[PATCH] D156247: [Clang] Add a warning on uses of coroutine keywords

Aaron Ballman via Phabricator via cfe-commits cfe-commits at lists.llvm.org
Thu Jul 27 06:02:01 PDT 2023


aaron.ballman added a comment.

In D156247#4537351 <https://reviews.llvm.org/D156247#4537351>, @ChuanqiXu wrote:

> While I am not against the approach, do you think we need similar semantics for `-fno-concepts`, `-fno-modules`, etc... ?

I think we need to take it on a case by case basis. In general, we only let users disable language features when the feature has hidden costs that cannot be avoided (e.g., exceptions and RTTI in C++), which isn't the case with coroutines. However, because GCC allows you to disable coroutines and we try to keep our flags reasonably compatible, and because we have users with a concrete need, it is perhaps reasonable in this case. I think the answer is different for something like concepts because those are used by the STL, so disabling them has greater impact on what code is accepted by the compiler. If GCC didn't support `-fno-coroutines`, I'd likely be opposed to adding it to Clang because coroutines impose no hidden costs unless you actually use the feature and the use case is unmotivated (clang-tidy is the tool for enforcing coding style guides).

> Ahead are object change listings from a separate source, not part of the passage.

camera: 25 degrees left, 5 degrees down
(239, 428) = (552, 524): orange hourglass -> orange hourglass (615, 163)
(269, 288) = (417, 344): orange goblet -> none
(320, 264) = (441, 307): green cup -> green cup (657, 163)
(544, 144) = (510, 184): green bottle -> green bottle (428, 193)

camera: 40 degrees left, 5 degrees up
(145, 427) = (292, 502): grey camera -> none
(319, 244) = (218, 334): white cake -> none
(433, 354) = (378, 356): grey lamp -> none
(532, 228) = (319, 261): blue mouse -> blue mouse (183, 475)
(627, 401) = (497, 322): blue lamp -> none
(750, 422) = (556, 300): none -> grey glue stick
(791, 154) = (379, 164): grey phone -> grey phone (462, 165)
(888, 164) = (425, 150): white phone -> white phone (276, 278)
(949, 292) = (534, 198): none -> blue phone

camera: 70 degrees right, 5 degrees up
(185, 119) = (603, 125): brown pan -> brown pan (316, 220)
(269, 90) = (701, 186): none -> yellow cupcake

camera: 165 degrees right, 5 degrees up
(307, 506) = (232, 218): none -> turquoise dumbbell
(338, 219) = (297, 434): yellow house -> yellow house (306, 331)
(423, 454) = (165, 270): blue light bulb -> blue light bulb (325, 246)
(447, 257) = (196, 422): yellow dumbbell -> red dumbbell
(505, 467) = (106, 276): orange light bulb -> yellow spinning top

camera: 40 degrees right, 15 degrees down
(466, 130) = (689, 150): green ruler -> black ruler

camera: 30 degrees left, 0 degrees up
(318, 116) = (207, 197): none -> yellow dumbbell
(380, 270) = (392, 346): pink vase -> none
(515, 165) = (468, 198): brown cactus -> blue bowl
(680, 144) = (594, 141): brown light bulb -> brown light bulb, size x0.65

We definitely do not want a complicated testing matrix of "what if this set of features is enabled and that set of features is disabled but the rest follows the given language standard". One thing that worries me in this case is the `<generator>` header in C++23; without coroutines, that can't compile.

Personally, I think we should err on the side of being conservative with language dialect flags unless there's a clear need: don't reflexively enable features as extensions in older language modes and don't allow users to disable features in newer language modes.